Here's how bans and Steam's sharing actually interact.
How a ban normally works on Steam
A VAC ban (Valve Anti-Cheat) is tied to one account and one game. Cheat in a VAC-protected game, and that account is banned from VAC-secured servers for that game — permanently. VAC bans don't expire and, unless Valve issued one by mistake, they can't be appealed.
On its own, that's clean: the ban belongs to the cheater. Sharing is where it gets more interesting.
The catch for the person who lends
When you share your library, you're letting someone else play your games on your account's licence. Steam treats that seriously: if your library gets used to cheat, that's on your library.
So if someone you share with cheats in a VAC game, the realistic outcome is that the game can become VAC-banned on your account too — you lose it — and Steam can revoke your Family Library Sharing privileges entirely. Valve's own VAC policy spells this out: your account may be VAC banned, and your sharing access removed, if your library is used by others to cheat. A VAC-banned game also can't be shared at all afterwards.
The logic is simple and, although it stings, fair: without it, anyone could share their library with a dozen throwaway accounts, cheat on those, and never risk the game itself.
The catch for the person who borrows
It runs the other way too, just less severely. If the account that owns the library gets banned, you — the borrower — don't inherit a VAC ban. But you can lose access to the shared game, because a VAC-banned game can't be shared.
And if you're the one who borrows and then cheats, you get banned on your own account as expected — plus you've now dragged the lender into it.
ARC Raiders shows where this is heading
Games are tightening this further. ARC Raiders announced in 2026 that cheating enforcement applies across the entire Steam Family group tied to the licence — restrictions or bans hit the whole family, not just the cheater. That's stricter than the classic VAC behaviour, and it's a game-by-game decision: each developer chooses how hard to come down on shared-library cheating.

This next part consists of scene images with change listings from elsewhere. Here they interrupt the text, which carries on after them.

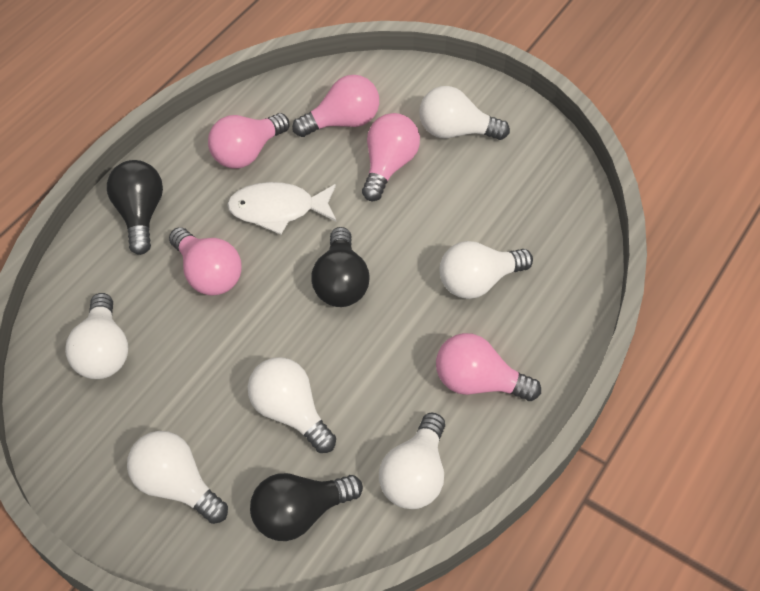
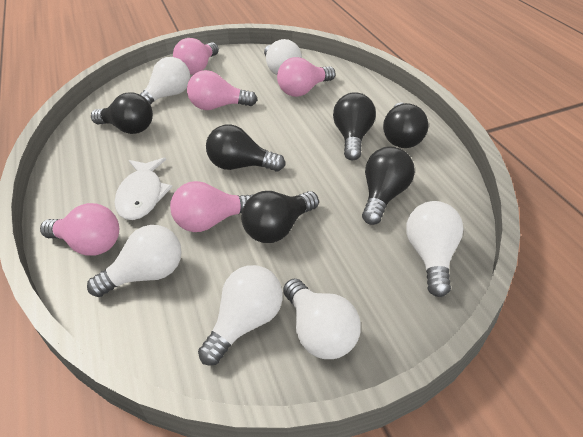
black light bulb: 3 -> 6

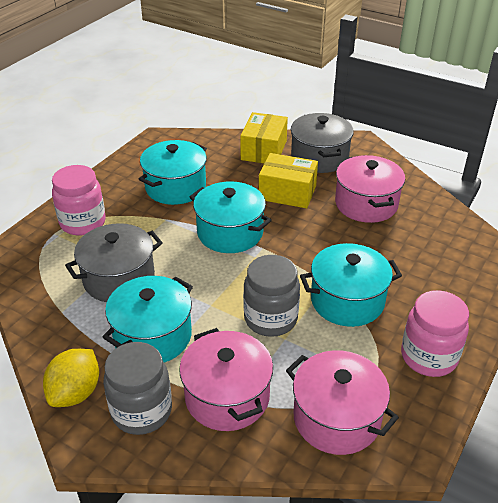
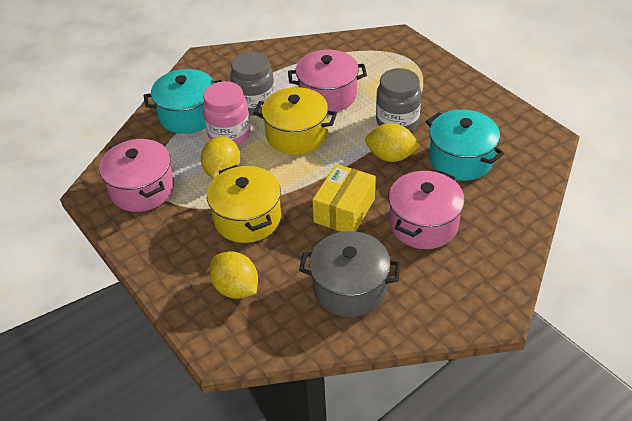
grey pot: 2 -> 1
pink jar: 2 -> 1
turquoise pot: 4 -> 2
yellow box: 2 -> 1
yellow lemon: 1 -> 3
yellow pot: 0 -> 2

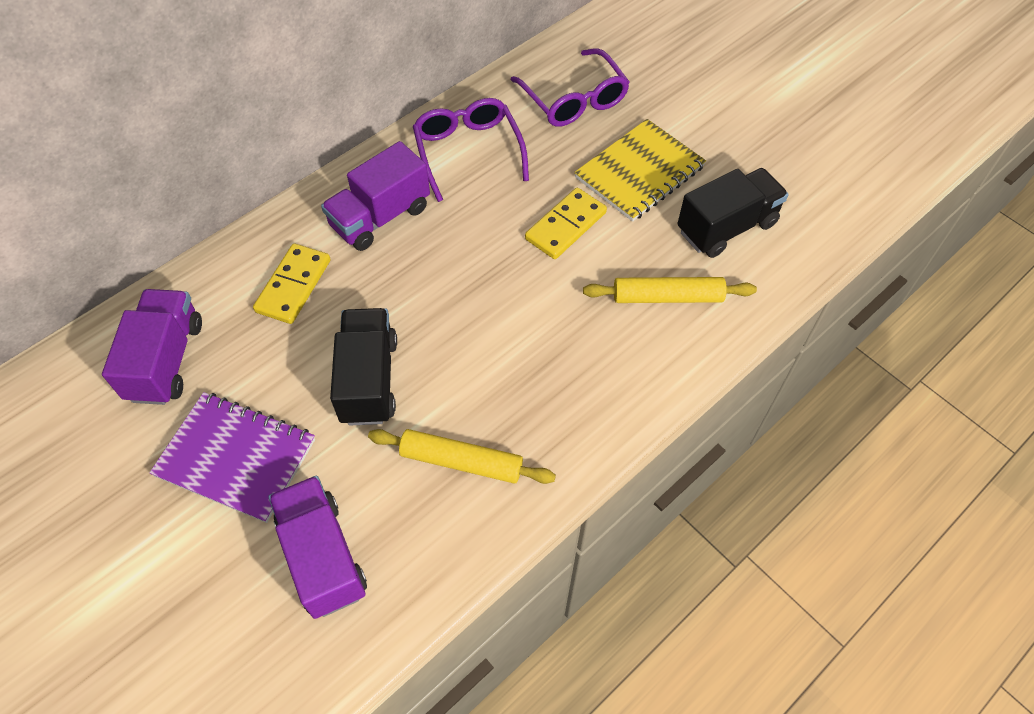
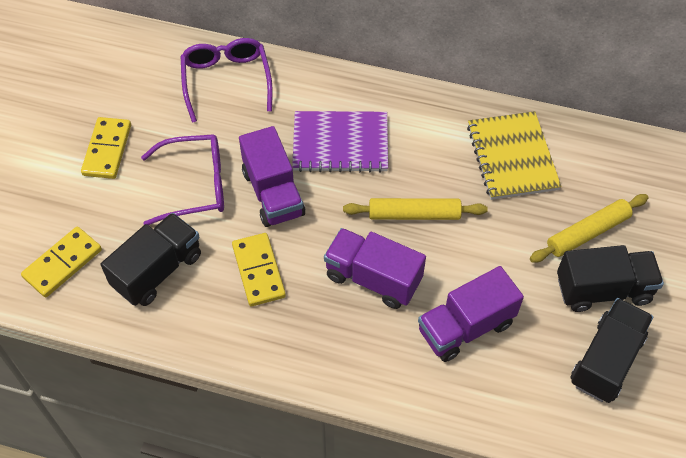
black truck: 2 -> 3
yellow domino: 2 -> 3

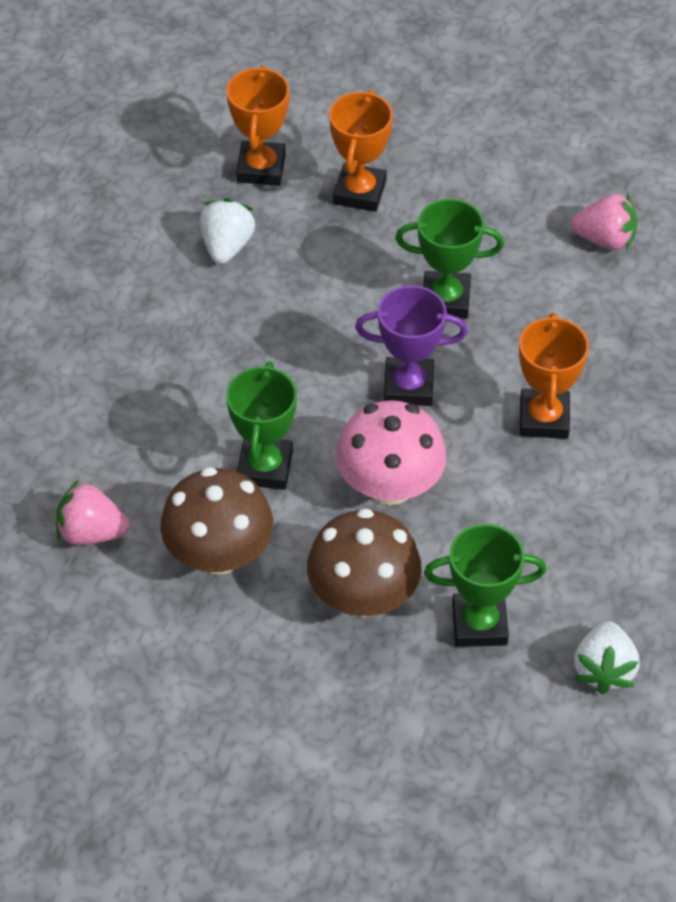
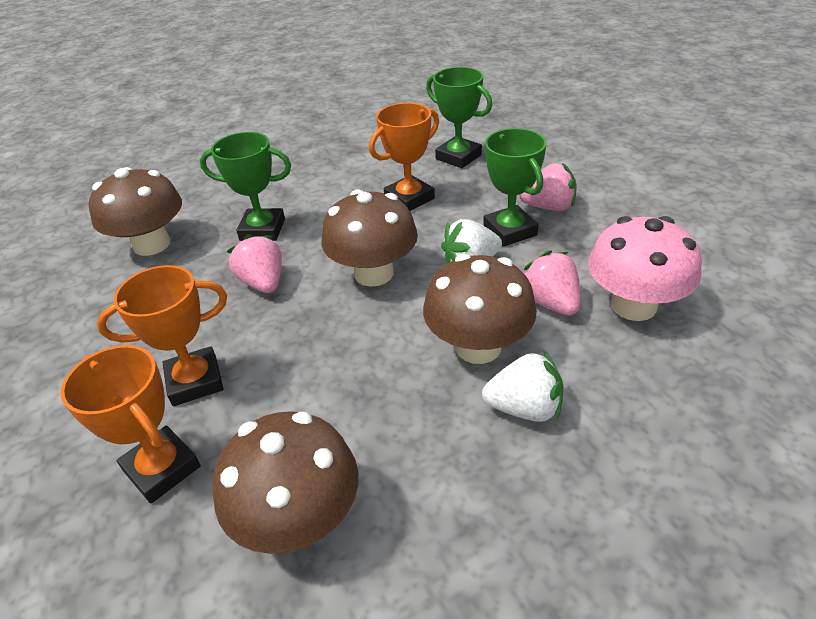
brown mushroom: 2 -> 4
pink strawberry: 2 -> 3
purple trophy: 1 -> 0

Expect more of this. Family sharing has always been an obvious ban-evasion loophole, and studios are closing it.
What this means before you share
A few simple habits keep you out of trouble:
- Only share your Steam library with people you genuinely trust not to cheat — family, close friends, not "a guy from a Discord."
- If you share with someone who plays competitive games, understand that their behaviour is now tied to your account's standing.
- If you borrow someone's library, treat their account like your own reputation is on the line — because to them, it is.
The takeaway
Steam Family Sharing won't randomly ban you, but it does tie your account's fate to the people you share with. If a borrower cheats in a VAC game, the lender can lose that game and their sharing privileges; if the lender is banned, borrowers lose access. And newer games like ARC Raiders are extending bans across the whole family group on purpose. Share with people you trust, or don't share at all — that's the whole rule.